L’investissement peut s’effectuer soit en capital physique et technologique, soit en capital humain. En dépensant le revenu de ce mois pour construire des logements ou équiper des usines ou perfectionner notre pharmacopée, nous pouvons compter sur un revenu futur, un « retour sur investissement ». Les fonds de pension utilisent cette méthode. Aux retraites par répartition reste donc l’autre grande catégorie de capital : les êtres humains. Il faut mettre en œuvre beaucoup de travail, d’intelligence et d’affection pour que, une vingtaine d’années plus tard, un ovule fécondé par un spermatozoïde soit devenu un producteur capable non seulement de subvenir à ses propres besoins, mais aussi de verser un confortable dividende – de fortes cotisations de retraite.

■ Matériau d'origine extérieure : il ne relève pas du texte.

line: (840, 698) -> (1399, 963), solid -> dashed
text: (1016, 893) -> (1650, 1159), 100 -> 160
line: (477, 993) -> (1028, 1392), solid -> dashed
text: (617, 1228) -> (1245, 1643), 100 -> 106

Qu’elles aillent à la CNAVTS, à l’ARRCO-AGIRC, ou à la caisse des médecins libéraux, les cotisations vieillesse sont toujours des dividendes versés par des entrepreneurs dotés d’un capital humain – des travailleurs – à un organisme chargé de les reverser sous forme de pensions aux investisseurs initiaux. Un législateur avisé, qui ne perdrait pas son temps à travailler sur des textes fleuve relevant normalement du décret ou de l’arrêté2, étudierait cette réalité et tirerait de son savoir la ou les lois dont nous avons besoin en matière de retraites dites « par répartition ». A savoir que les droits à pension découlent de l’investissement réalisé quelques décennies plus tôt dans le capital humain et doivent par conséquent être attribués à Mr X ou Mme Y en fonction de la contribution de X ou Y à la formation du capital humain.
Arrêtez de compter les boutons de guêtre !

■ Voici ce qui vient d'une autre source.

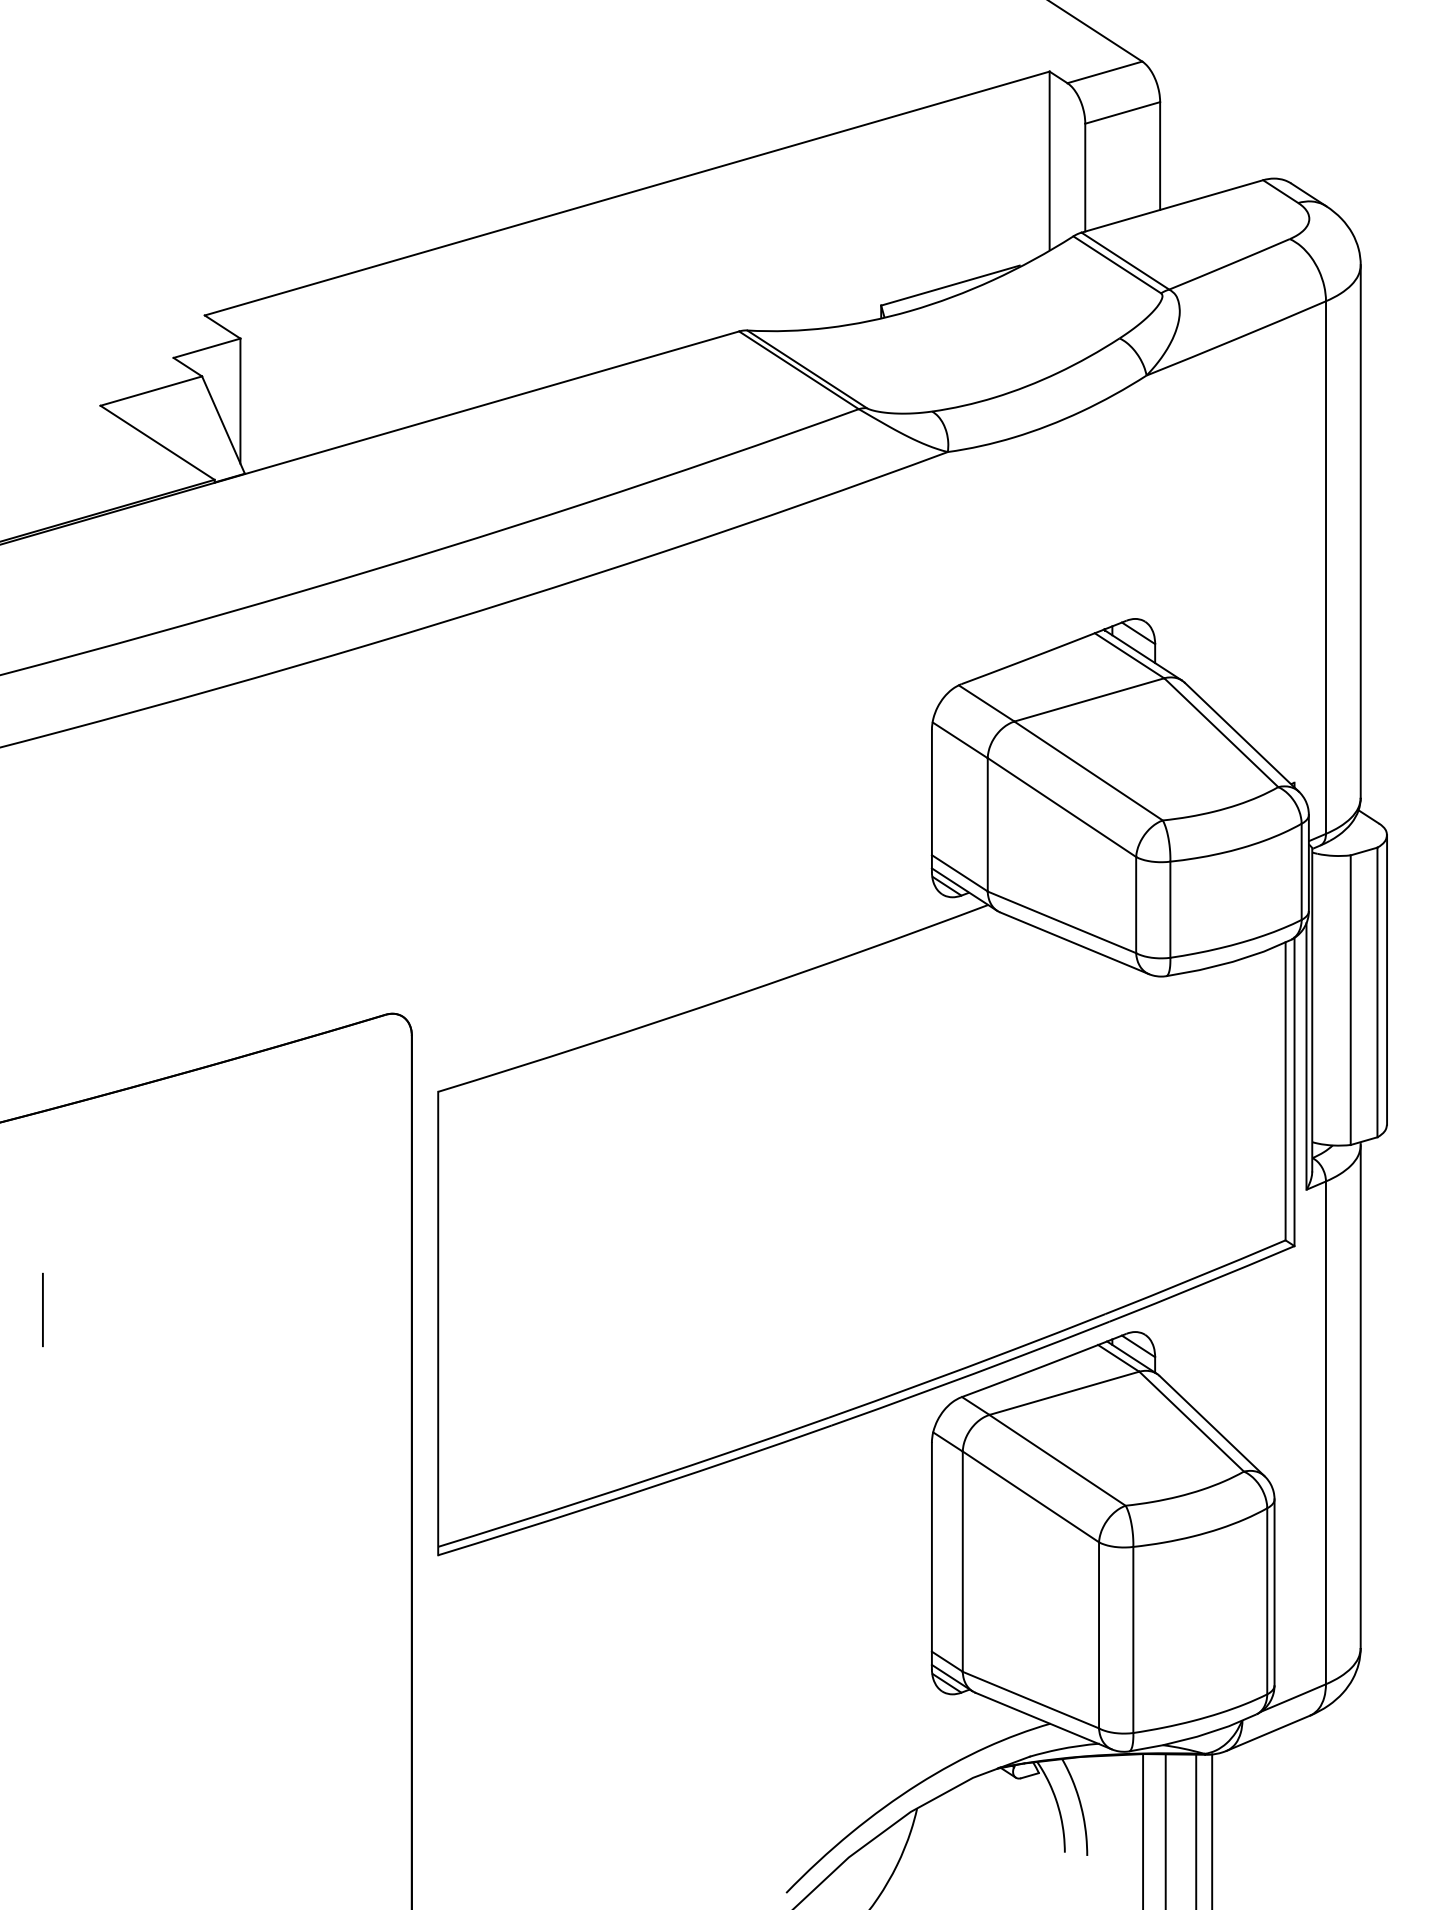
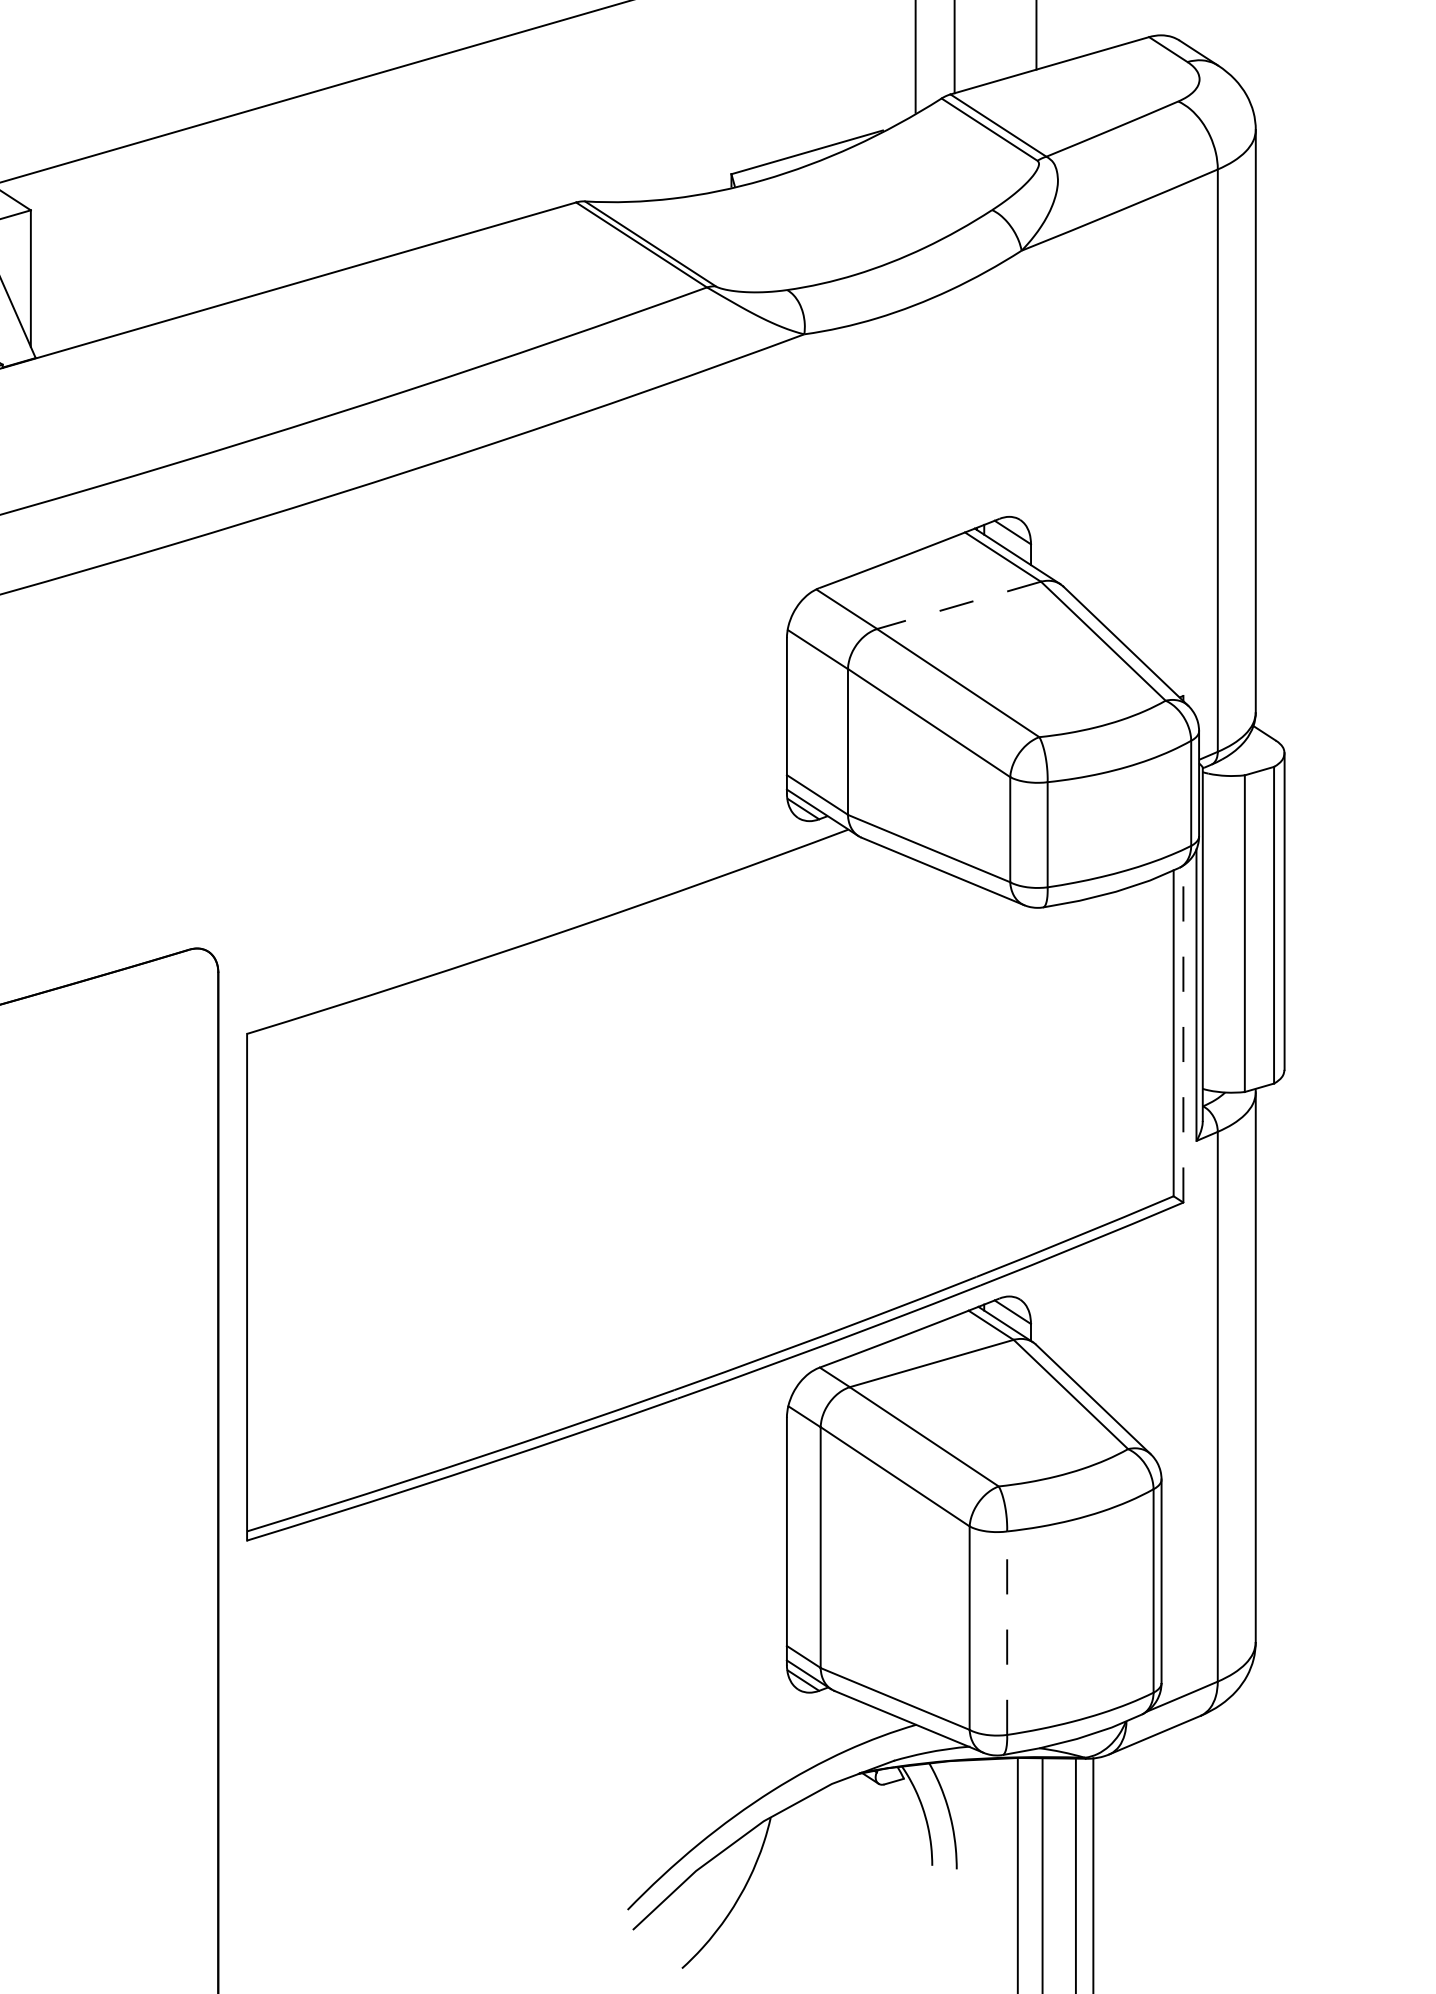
line: (1089, 699) -> (959, 604), solid -> dashed
line: (1294, 1091) -> (1183, 1033), solid -> dashed
line: (1133, 1639) -> (1007, 1632), solid -> dashed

Le ministre français de la défense, en 1870, aurait dit-on vanté l’état de préparation de nos armées en disant que, la guerre dût-elle durer 2 ans, il ne manquerait à nos soldats pas un seul bouton de guêtre. Certes, les détails ont leur importance, mais ils ne doivent pas passer avant l’essentiel. Or que se passe-t-il actuellement en matière de retraite ? Présidence, Gouvernement, ministère, Assemblées, Haut-commissariat et partenaires sociaux s’occupent des boutons de guêtre, délaissant la stratégie et l’armement. Que de temps perdu en vaines palabres entre personnes qui ne connaissent rien au fonctionnement économique des retraites par répartition ! Quand s’occupera-t-on en haut lieu de la réalité plutôt que de fantasmagories législatives et réglementaires ? La durée de cotisation, l’âge minimal requis pour liquider sa pension, le choix de l’âge pivot, ce sont les boutons de guêtre de la guerre des retraites – une guerre que nous allons perdre, comme celle de 1870, à cause des illusions dont se bercent nos dirigeants.
1 Les yeux grands fermés est le titre d’un excellent ouvrage de la démographe Michèle Tribalat qui dénonce la scandaleuse mauvaise qualité des statistiques françaises relatives à l’immigration.
2 Voir notre article La folie administrative bat son plein, Economie matin du 8 août 2019.